Affranchi (Page 1:162)

Affranchi, adj. pris subst. dans le Droit Romain, étoit un nouveau citoyen parvenu à la qualité d'homme libre par l'affranchissement ou manumission. V. l'un & l'autre de ces deux mots.

L'affranchi, quoique sorti de l'esclavage par la manumission, n'étoit pas exempt de tous devoirs envers son ancien maître, devenu son patron. En général, il étoit obligé à la reconnoissance, non - seulement par la loi naturelle qui l'exige sans distinction pour toute sorte de bienfait; mais aussi par la loi civile qui lui en faisoit un devoir indispensable, à peine de [p. 163] rentrer dans la servitude: si, par exemple, son patron ou le pere ou la mere de son patron étoient tombés dans l'indigence, il étoit obligé de fournir à leur subsistance, selon ses facultés, sous peine de rentrer dans les fers. Il encouroit la même peine s'il avoit maltraité son patron, ou qu'il eût suborné des témoins contre lui en justice.

L'honneur que l'affranchi devoit à son patron empêchoit qu'il ne pût épouser sa mere, sa veuve ou sa fille.

Le fils de l'affranchi n'étoit pas réputé affranchi, & étoit pleinement libre à tous égards. Voyez Libertin.

Quelques Auteurs mettent de la différence entre libertus & libertinus, & veulent que libertus signifie celui même qui a été tiré de l'état de servitude, & libertinus, le fils de l'affranchi: mais dans l'usage tous les deux signifient un affranchi. L'acte par lequel un esclave étoit mis en liberté s'appelloit en Droit manumissio, comme qui diroit dimissio de manu, »affranchissement de l'autorité d'un maître ». Voyez Affranchissement.

Les affranchis conservoient leur nom, & le joignoient au nom & au prénom de leur maître; c'est ainsi que le poëte Andronicus, affranchi de M. Livius Salinator, fut appellé M. Livius Andronicus. Les affranchis portoient aussi quelquefois le prénom de la personne à la recommandation de laquelle ils avoient obtenu la liberté.
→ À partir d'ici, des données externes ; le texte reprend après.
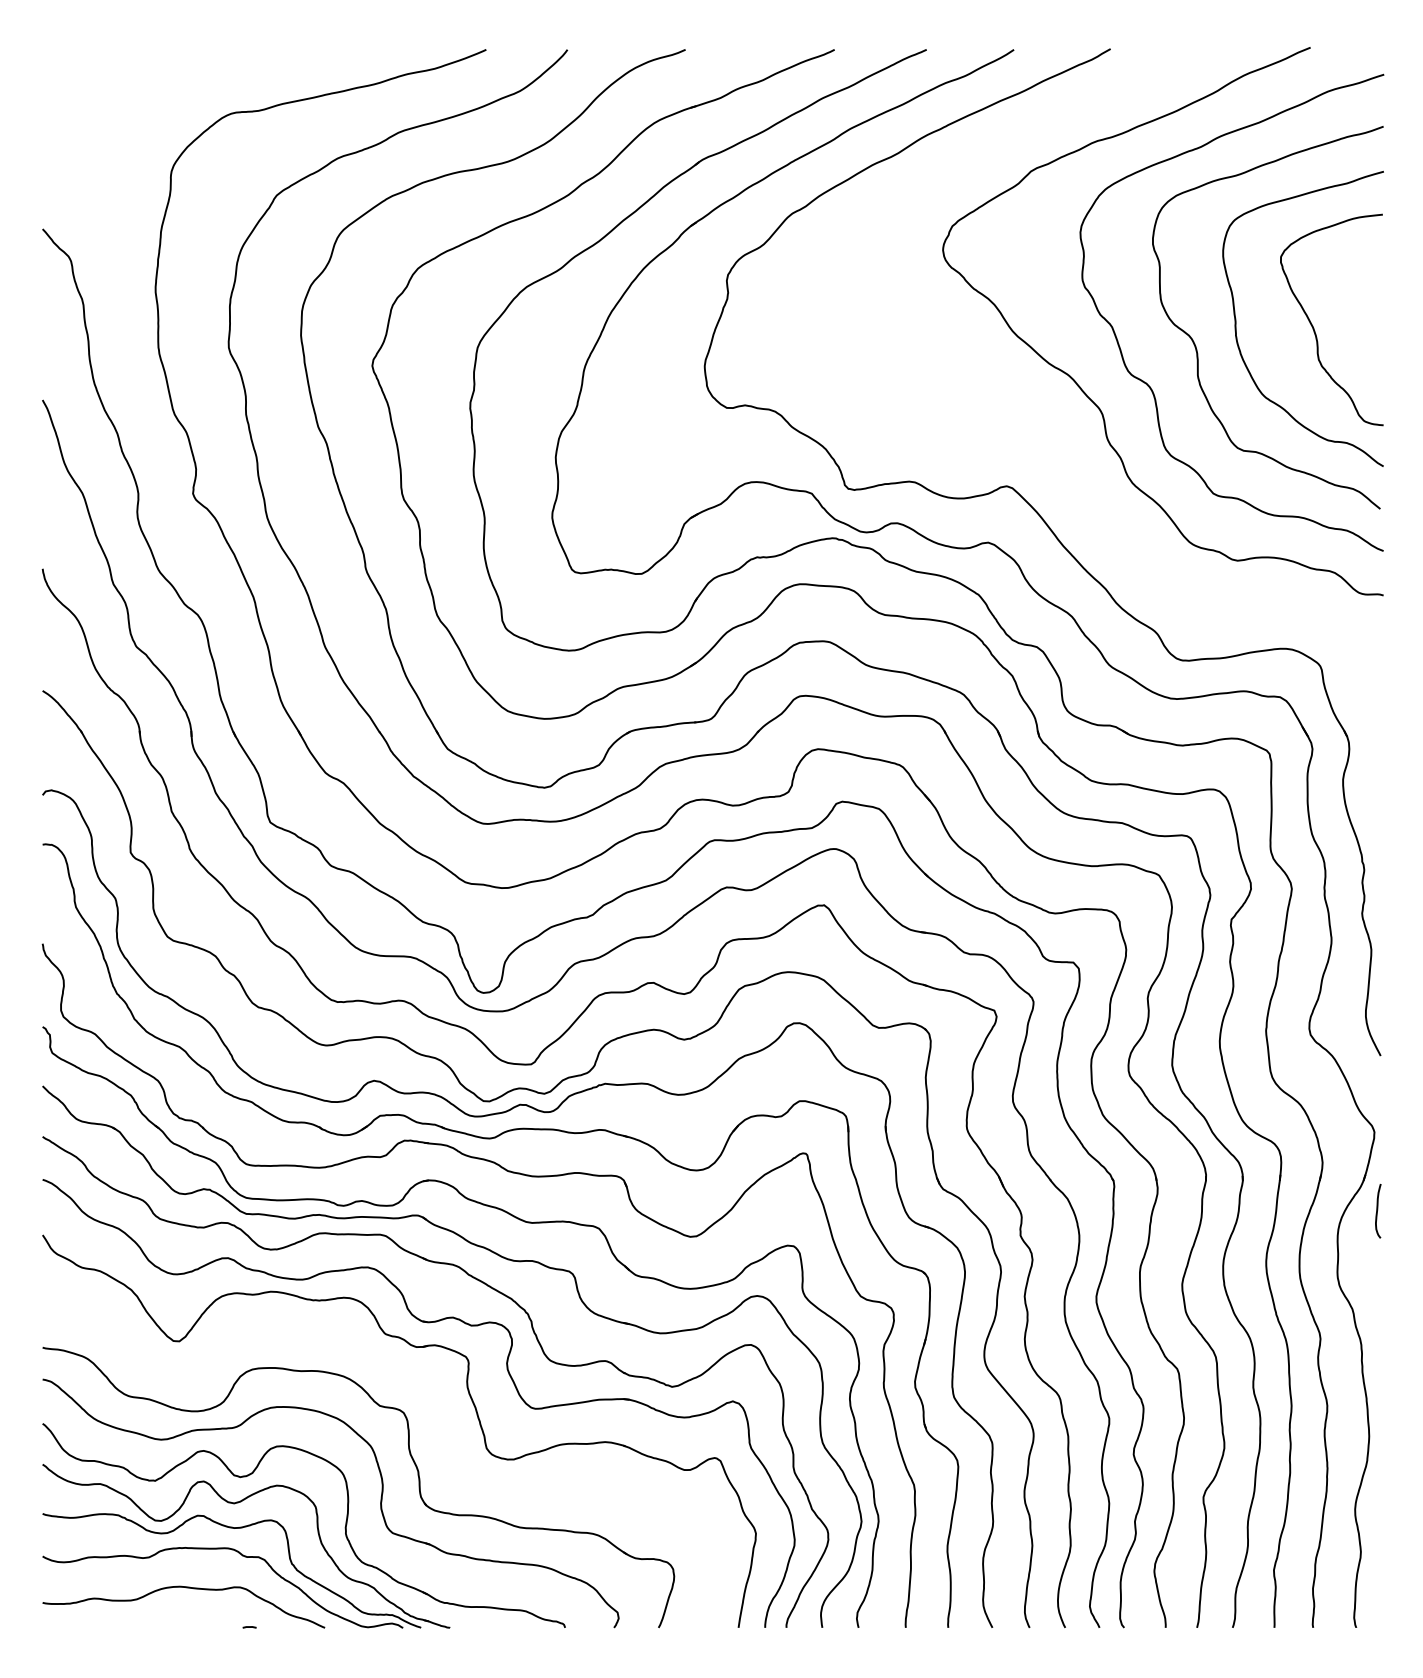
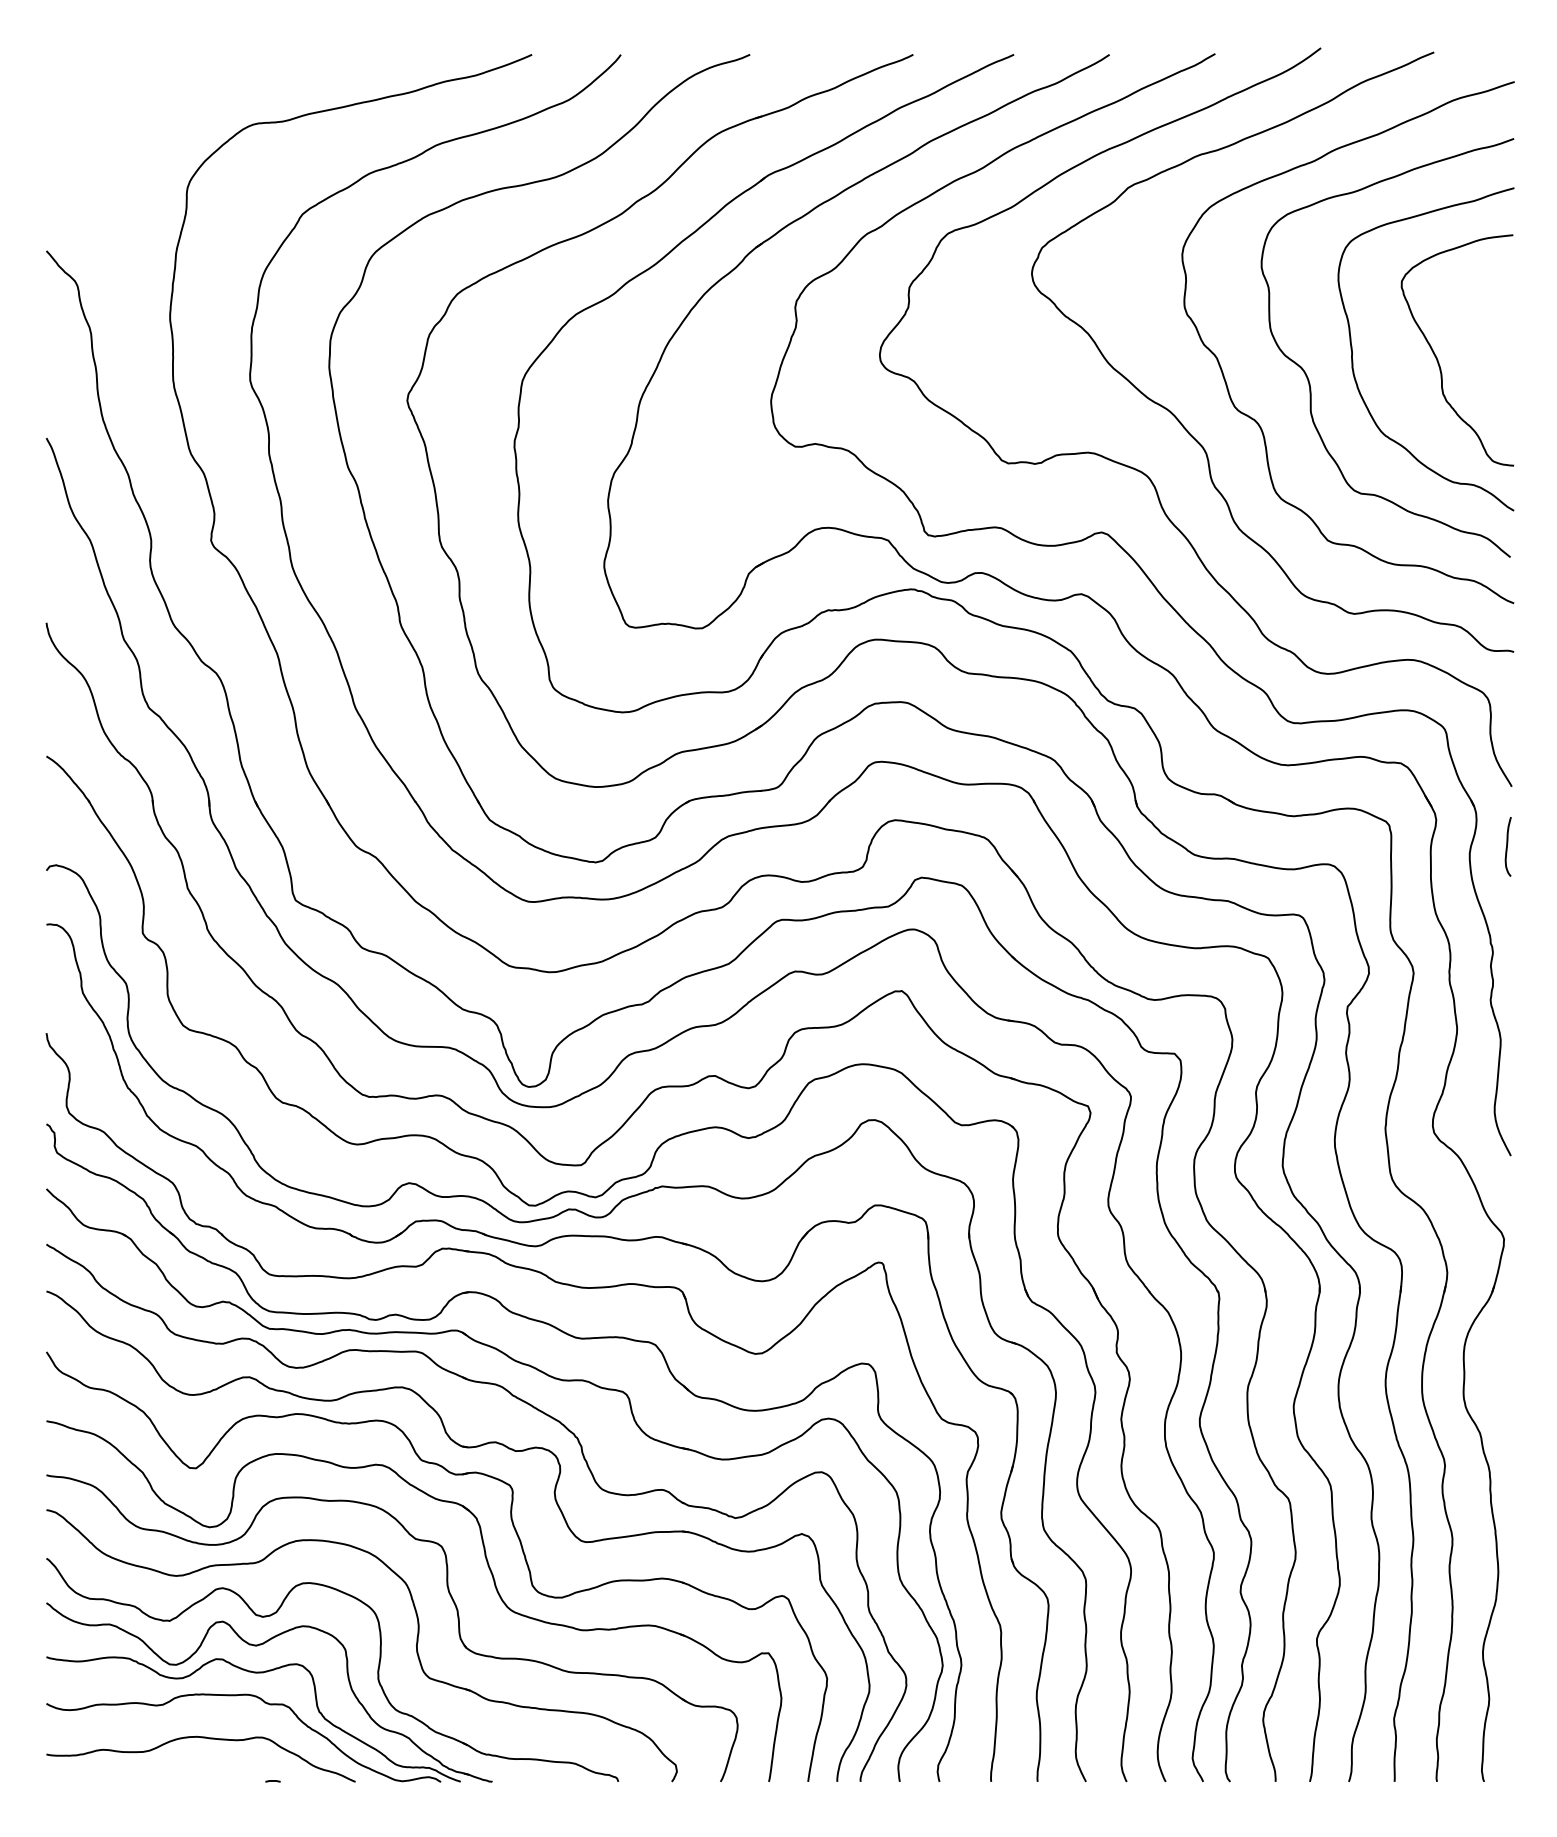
curve: (1046, 432) -> (1145, 473), added
curve: (1377, 1210) -> (1507, 846), moved
part: (446, 1432) -> (488, 1568), added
Ces nouveaux citoyens étoient distribués dans les tribus de la ville qui étoient les moins honorables; on ne les a placés que très - rarement dans les tribus de la Campagne.

Dès l'instant de l'affranchissement les esclaves se coupoient les cheveux comme pour chercher dans cette offrande une juste compensation du don précieux de la liberté qu'ils recevoient des Dieux, cette dépouille passant dans toute l'antiquité payenne pour un présent extrèmement agréable à la divinité.

C'étoit un des priviléges des esclaves devenus libres par leur affranchissement, que de ne pouvoir plus être appliqués à la question dans une affaire où leur maître se seroit trouvé impliqué. Milon, accusé du meurtre de Clodius, se servit de cette précaution pour détourner des dépositions qui ne lui auroient pas été favorables. Il aima mieux donner la liberté à des esclaves témoins du fait, que de s'exposer à être chargé par des gens d'autant moins capables de résister à la torture, qu'ils étoient presque tous délateurs nés de leurs maîtres. La condition d'affranchis étoit comme mitoyenne entre celle des citoyens par droit de naissance, & celle des esclaves; plus libre que celle - ci, mais toutesois moins indépendante que la premiere. (G & H.)